うそですよね……? そんなの嘘に決まってますよ……。高倉さんが私以外の女を好きになるなんて……。そんなの嘘だ……。嘘だ! 嘘だぁぁ!! ねぇ、嘘だって言ってよ……!! 私、ずっとずっとずーっと前から高倉さんのこと好きだったのに……!! ずっと前から、さり気なくアプローチしてたのに……! 嘘だ嘘だ嘘だ嘘だ嘘だぁぁぁ……!!」


 目の前の狂気……。もはや、古鷹さんの形をした別人……。そう思わざるを得なくなる……。
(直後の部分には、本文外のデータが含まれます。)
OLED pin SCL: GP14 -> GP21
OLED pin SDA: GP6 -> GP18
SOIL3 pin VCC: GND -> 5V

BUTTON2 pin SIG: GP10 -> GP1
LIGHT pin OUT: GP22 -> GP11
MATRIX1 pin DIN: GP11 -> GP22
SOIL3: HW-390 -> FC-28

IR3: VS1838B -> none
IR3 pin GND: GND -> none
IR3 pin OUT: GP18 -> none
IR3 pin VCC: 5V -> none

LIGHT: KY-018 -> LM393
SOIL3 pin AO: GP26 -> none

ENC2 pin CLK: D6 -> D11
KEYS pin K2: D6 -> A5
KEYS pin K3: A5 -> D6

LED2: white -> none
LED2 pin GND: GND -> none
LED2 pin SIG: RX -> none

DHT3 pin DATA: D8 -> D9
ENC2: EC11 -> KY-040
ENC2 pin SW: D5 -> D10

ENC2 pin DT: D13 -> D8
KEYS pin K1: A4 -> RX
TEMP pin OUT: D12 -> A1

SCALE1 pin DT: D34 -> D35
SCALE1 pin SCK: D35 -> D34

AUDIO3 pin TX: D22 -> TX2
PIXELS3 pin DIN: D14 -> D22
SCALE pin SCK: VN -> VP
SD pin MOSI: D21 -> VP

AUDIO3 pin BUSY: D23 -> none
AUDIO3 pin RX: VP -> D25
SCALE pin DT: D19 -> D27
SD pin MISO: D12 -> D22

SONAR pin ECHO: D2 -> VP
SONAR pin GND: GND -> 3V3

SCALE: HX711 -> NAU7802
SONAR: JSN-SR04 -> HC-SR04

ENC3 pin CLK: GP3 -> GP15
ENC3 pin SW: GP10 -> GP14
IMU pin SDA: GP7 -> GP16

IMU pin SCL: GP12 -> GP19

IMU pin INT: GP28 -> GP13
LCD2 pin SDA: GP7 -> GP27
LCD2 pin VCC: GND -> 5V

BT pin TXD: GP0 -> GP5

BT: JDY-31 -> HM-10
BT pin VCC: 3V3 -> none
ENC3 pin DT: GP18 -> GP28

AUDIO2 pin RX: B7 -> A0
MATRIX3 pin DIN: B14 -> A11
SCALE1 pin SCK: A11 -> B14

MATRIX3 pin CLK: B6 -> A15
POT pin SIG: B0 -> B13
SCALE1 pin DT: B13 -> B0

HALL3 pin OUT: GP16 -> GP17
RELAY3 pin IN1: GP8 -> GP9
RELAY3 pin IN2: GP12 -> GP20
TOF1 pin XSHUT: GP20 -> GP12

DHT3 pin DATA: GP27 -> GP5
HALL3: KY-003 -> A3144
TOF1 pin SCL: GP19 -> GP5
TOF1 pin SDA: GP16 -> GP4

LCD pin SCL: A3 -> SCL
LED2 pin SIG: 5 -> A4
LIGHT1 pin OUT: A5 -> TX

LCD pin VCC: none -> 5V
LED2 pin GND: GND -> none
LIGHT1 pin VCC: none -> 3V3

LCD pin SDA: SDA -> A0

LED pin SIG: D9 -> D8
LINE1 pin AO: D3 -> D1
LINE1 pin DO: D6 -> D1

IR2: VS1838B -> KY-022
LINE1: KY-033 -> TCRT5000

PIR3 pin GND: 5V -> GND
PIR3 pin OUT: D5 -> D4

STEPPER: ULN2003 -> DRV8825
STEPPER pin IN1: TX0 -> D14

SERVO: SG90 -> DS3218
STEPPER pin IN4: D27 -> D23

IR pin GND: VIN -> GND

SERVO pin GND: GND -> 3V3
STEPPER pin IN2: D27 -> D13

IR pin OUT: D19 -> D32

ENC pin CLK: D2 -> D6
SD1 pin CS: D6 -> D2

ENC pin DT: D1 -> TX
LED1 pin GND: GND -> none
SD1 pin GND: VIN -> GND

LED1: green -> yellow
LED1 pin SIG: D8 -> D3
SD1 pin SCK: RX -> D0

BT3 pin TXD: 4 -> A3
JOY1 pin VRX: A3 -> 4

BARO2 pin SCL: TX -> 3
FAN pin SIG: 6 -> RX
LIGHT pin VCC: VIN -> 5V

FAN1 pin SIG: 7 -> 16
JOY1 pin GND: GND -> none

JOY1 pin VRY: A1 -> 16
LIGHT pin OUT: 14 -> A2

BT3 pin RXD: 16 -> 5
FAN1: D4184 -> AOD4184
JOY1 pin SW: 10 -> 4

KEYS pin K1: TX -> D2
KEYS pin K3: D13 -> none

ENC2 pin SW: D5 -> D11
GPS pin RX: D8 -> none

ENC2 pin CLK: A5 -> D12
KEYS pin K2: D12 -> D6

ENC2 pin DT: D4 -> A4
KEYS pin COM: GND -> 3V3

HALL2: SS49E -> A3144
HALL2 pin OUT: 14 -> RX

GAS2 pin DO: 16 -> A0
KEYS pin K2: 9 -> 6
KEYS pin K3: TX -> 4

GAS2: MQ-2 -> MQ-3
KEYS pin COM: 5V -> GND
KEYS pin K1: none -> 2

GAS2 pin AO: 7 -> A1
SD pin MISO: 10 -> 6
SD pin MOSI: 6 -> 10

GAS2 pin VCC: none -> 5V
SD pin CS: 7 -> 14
 彼女は、よどんだ瞳を俺に向けてくる。その沼の底のような濁った瞳に、俺は恐怖を感じずにはいられなかった。

 あの学園一の美少女として知られる古鷹さんが、まさかこんな……。こんな、頭のおかしい人だったなんて……。

 すると、古鷹さんは――。


「あはっ! 絶対に諦めてあげませんからね……? 何度でも何度でも何度でも、高倉さんのこと追いかけてあげますからねぇ……? あは、あはははは……!」


 彼女は乾いた笑い声を上げてから、その場を逃げるように去っていった。

 しかし、その一瞬……。俺は、古鷹さんの目から涙が落ちていくのを見逃さなかった。

 それが何を意味するのか、恋愛経験の浅い俺でも分かる。


 きっと、古鷹さんは純粋すぎたのだろう……。だからこそ、あんなに――。


 あとに残された俺は、どうしていいのか分からず、ただ立ち尽くすだけだった。


 でも――。


「古鷹さん、ごめん……。俺の本命は……。愛花あいかだけなんだ……」


 もう彼女には聞こえていないが、俺は最愛の幼馴染の名前を口にした。

 仲のいい幼馴染の女の子が自分にとっての本命だなんて、そんなラブコメのテンプレを指でたどるような学園生活を、俺は今まで歩んできた。

 でも、今日の一件で、そのテンプレも崩れてしまいそうだと悟ってしまった。